Will Superstorm Sandy wash out Halloween?
Trick-or-treating and parties may be ruined, but many retailers already took their cut.
Yes, New York City's East Village is inundated, millions are without power and the East Coast is dealing with issues far more grave than stock market and store closures, but what are all the cool kids talking about? Halloween.
New Jersey Gov. Chris Christie set the tone on Monday night as Jersey Shore towns were getting slammed with massive swells of seawater and northern cities were dealing with flooding, downed trees, power outages and imposed curfews. His calming words to the masses via Twitter: "If conditions are not safe on Wednesday for Trick or Treating, I will sign an Executive Order rescheduling #Halloween."
So there you have it. If New Jersey's chief executive, who declared a state of emergency just days earlier, thinks Halloween trick-or-treating and candy and costume spending are big storm-related issues, it must be so. Even if it's only his daughter Bridget who's actually concerned, Christie's statement doesn't make the potential economic impact on Target (TGT), Wal-Mart (WMT), Amazon (AMZN) and other retail outlets serving his state any less frightening.

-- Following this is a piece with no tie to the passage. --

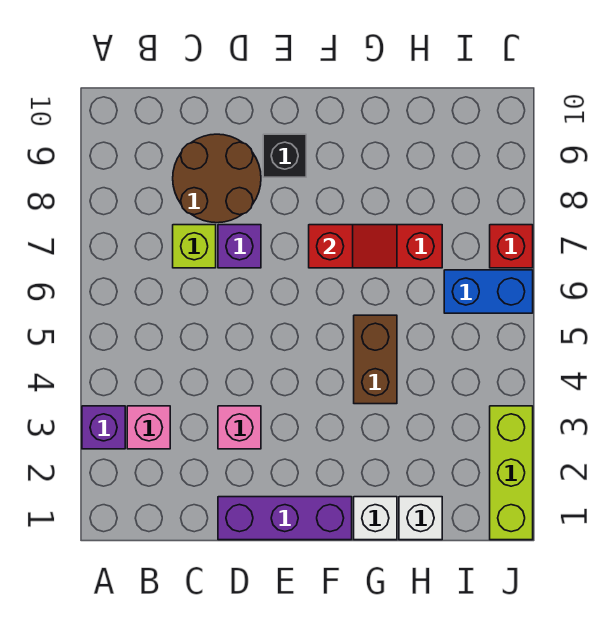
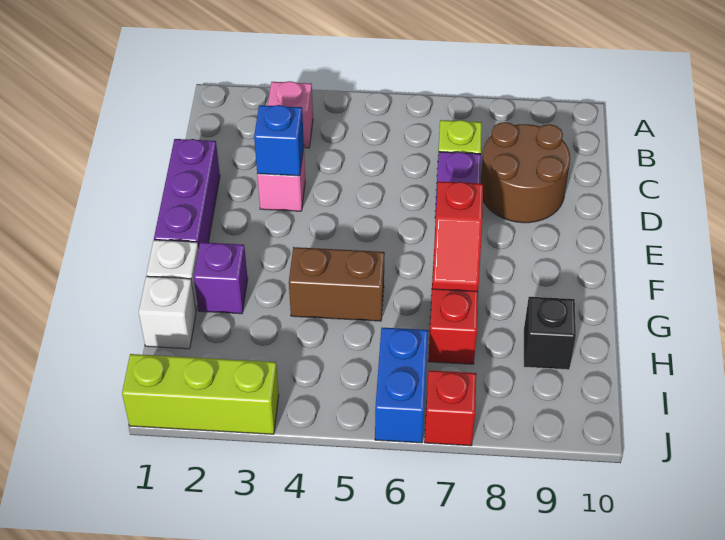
purple brick A3 level 1 -> purple brick G2 level 1
none -> blue brick D3 level 2
black brick E9 level 1 -> black brick H9 level 1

But yes, Bridget, there is a Halloween. It does not exist as certainly as love and generosity and devotion in the 18 or so states affected by Sandy, but because the National Retail Federation and its retail partners have willed it into being. The organization predicted Halloween spending would reach $8 billion, with Americans spending an average of $80 on candy, costumes and decorations. Roughly 70% of those polled by the NRF said they planned to participate in Halloween events this year, but those events could be curtailed a bit by hurricane cleanup.
No trick or treating for little kids? No parties flowing with pumpkin ale for their parents at local bars and pubs? It won't matter much to big retailers. NRF spokeswoman Kathy Grannis told Ad Age those super-sized shops already got their goodies this holiday season.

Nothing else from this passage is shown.